I’m coming home now, which I don’t think my mind has fully grasped yet. It’s a strange thing to have something you’ve anticipated for so long actually happening; I feel quite sad though am also excited. I’m not sure what to expect once I get back home- before leaving for Mali, I recall thinking that I probably wouldn’t miss my friends and family, which was not true at all, so who knows at this point.
Overhearing people’s conversations in the airport has been odd- I’m now accustomed to listening to people’s voices, but not understanding much of what’s being said. This white noise was a comfort, and I feel like a sneaky eavesdropper hearing English conversations. Someone bring me some ear plugs!
I’m very tired right now. I’m also feeling cold. Washington D.C. and then Seattle (my family!!!). Here are some things because my mind is unorganized.
Excited to: eat an avocado, get warm clothes fresh out of the dryer, not always feel like someone’s watching me, play cello, not eat rice every day, have a general sense of what’s going on at all times.

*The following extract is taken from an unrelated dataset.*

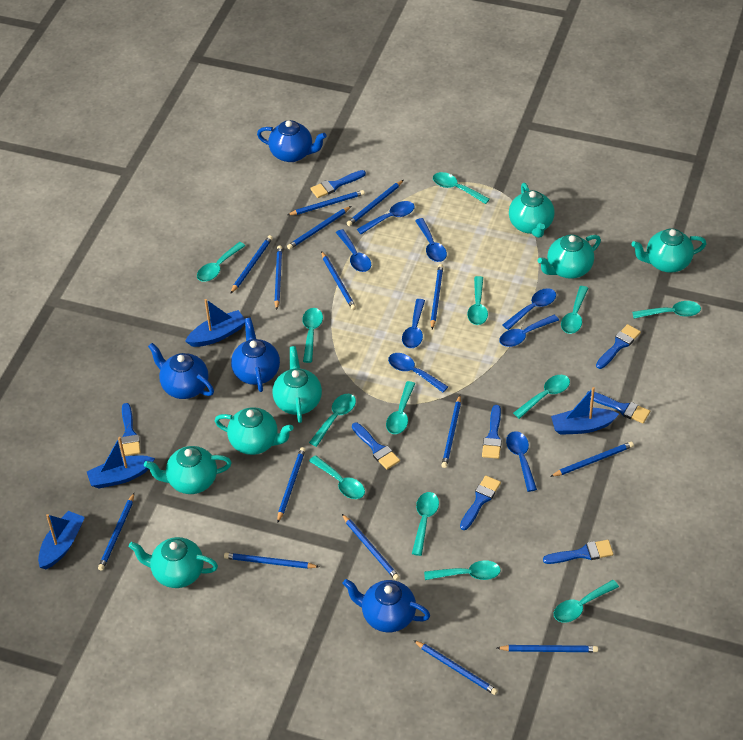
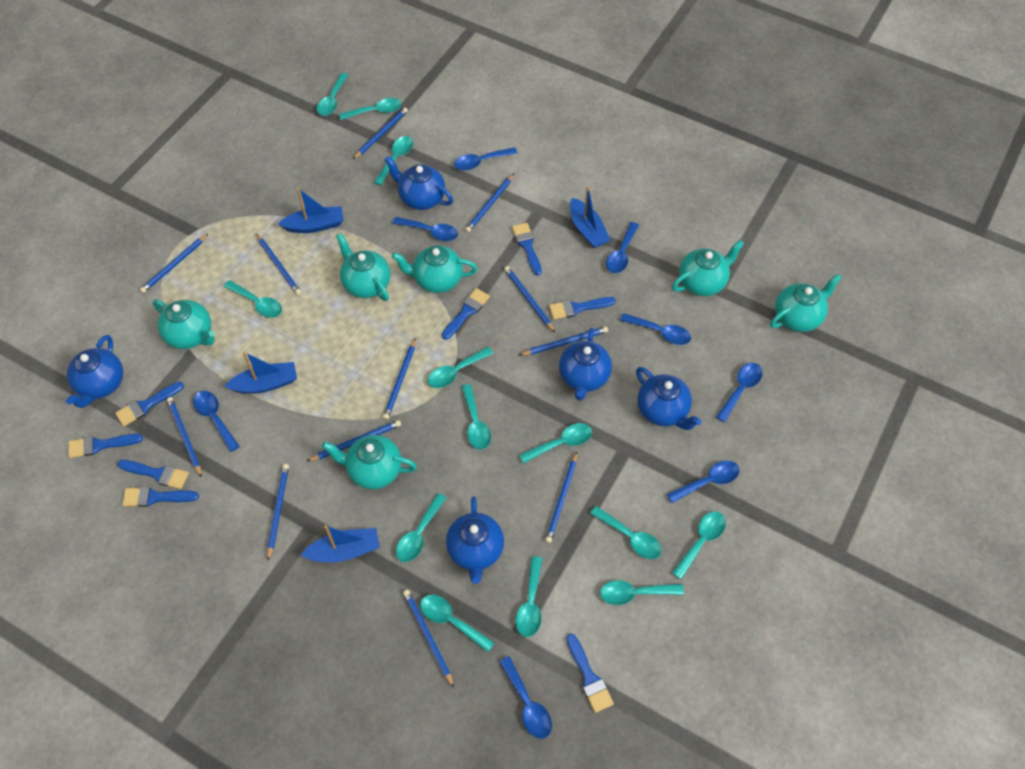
blue pencil: 15 -> 12
blue teapot: 4 -> 5
turquoise teapot: 7 -> 6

Will miss: the vibrant colors, the invariable call to prayer, delicious fresh bread, sunshine, the clear night sky and the bright stars, the greetings which are wonderfully sincere and extended, my family, my neighborhood, the challenges and the discoveries.
Things I’ve seen change about myself:
- I improved my handwriting by a lot; handwriting is serious business in school here
- I’ve become a much heavier sleeper thanks to Mr. seemingly nocturnal Happy (the goat) lodging directly below me
- My Bambara skills have vastly improved; around November my family decided that my Bambara was passable enough for them to speak it with me all the time (very untrue), so, I’m quite proud of my speedy advancement in the fun-to-speak language. Example: Billybillyba means large, but you have to say it really quickly to be understood.
- I’ve become more relaxed, or maybe just lazier. “Sit down, drink some tea, let’s talk a bit…” It was difficult for me at first to slow down my pace of life, but now I have to set aside an entire day to get a pretty simple task done.
- I feel much self-responsible after staying here, and also believe that I’m better at accepting failure; both of these things were large parts of my day-to-day life in Bamako.
- I can carry a big bucket of water on my head without spilling any, which is very tricky. You got to do what you got to do, though.
I do have one request: the posts from this blog will now stop coming, but I doubt that I will stop learning from my experience any time soon. I have so many misconceptions and stereotypes to unravel, and am brimming with stories, thoughts, and realizations. I wish that the people who are reading this, if they have any questions at all about my experience of Mali or studying abroad, would please approach me with your questions. I have so much to say! Granted, it is a definite possibility that I will not leave my house for maybe two days once I get home, but afterwards, let’s talk. Thanks for reading all these months, and hopefully you’ve learned some stuff about Mali vicariously through me. If you ever need some Bambara lessons, I’m your girl.
The Hot ToMALIs and our host families at the airport in Bamako- lots of tears! A truly incredible semester for all of us.